Early in his mayoralty, 22 November 1752, Gascoyne was knighted on the occasion of presenting an address to the king; he was also a verderer of Epping Forest, in which office he was succeeded by his eldest son. He purchased large estates in Essex, including the buildings and grounds of an ancient hospital and chapel at Ilford, and the right of presentation to the living (see Impropriation).

==Death and estate==
Gascoyne died on 28 December 1761, and was buried on 4 January 1762 in Barking Church, in the north aisle of which is a large monument with an inscription, erected to his memory by his four children. His will, dated 20 December 1761, was proved in the P.C.C. 4 January 1762 (St. Eloy, 13).

He married Margaret, daughter and co-heiress of Dr. John Bamber, a wealthy physician of Mincing Lane, who purchased large estates in Essex and built the mansion of Bifrons at Barking. A drawing of this house as it appeared in 1794 is preserved in the Guildhall Library copy of Daniel Lysons's Environs (vol. iv. pt. i. p. 88). Gascoyne had four surviving children—Bamber, Joseph, Ann and Margaret. His wife was buried in Barking Church 10 October 1740.

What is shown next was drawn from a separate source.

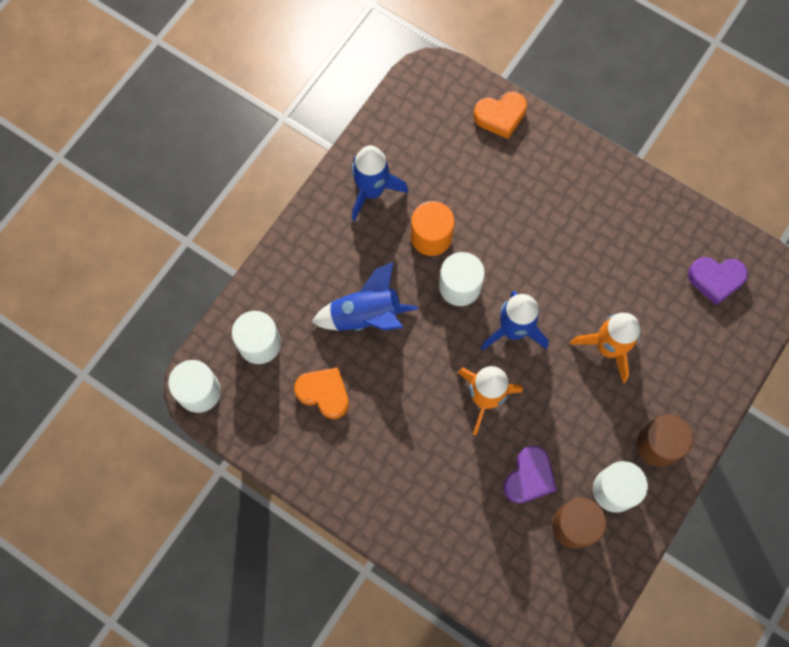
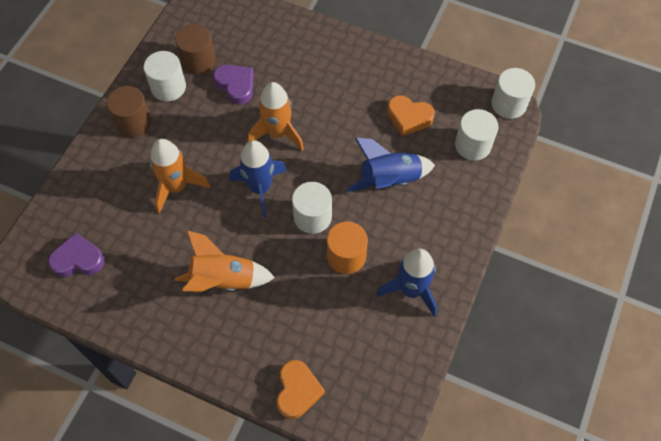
camera: 170 degrees right, 10 degrees down
(500, 116) = (297, 391): orange heart -> orange heart turned 120 degrees clockwise
(529, 477) = (236, 86): purple heart -> purple heart turned 120 degrees clockwise
(562, 232) = (223, 280): none -> orange rocket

Dr. Bamber died in November 1753, and his property descended in entail to Bamber Gascoyne I (1725–1791), the eldest son. Bamber Gascoyne entered Queen's College, Oxford (1743); was barrister of Lincoln's Inn (1750); was M.P. for Malden 1761–63, Midhurst 1765–70, Weobly 1770–1774, Truro 1774–1784, and Bossiney 1784–1786; and was also receiver-general of customs and a lord of the admiralty. On his death in 1791 the Bamber estates descended to his son Bamber (1758–1824), M.P. for Liverpool 1780–96, who cut off the entail, pulled down the house of Bifrons, and sold the site and park. His daughter and heiress married the second Marquis of Salisbury, who took the name of Gascoyne before that of Cecil, and became possessed of the Bamber property, worth, it is said, £12000 a year (Munk's Roll). Their son was Robert Gascoyne-Cecil, 3rd Marquess of Salisbury, three times prime minister.

A mezzotint portrait of Crisp Gascoyne by James McArdell, from a painting by William Keable, was published in the London Magazine for July 1753. There is a smaller and anonymous print, probably of the same date.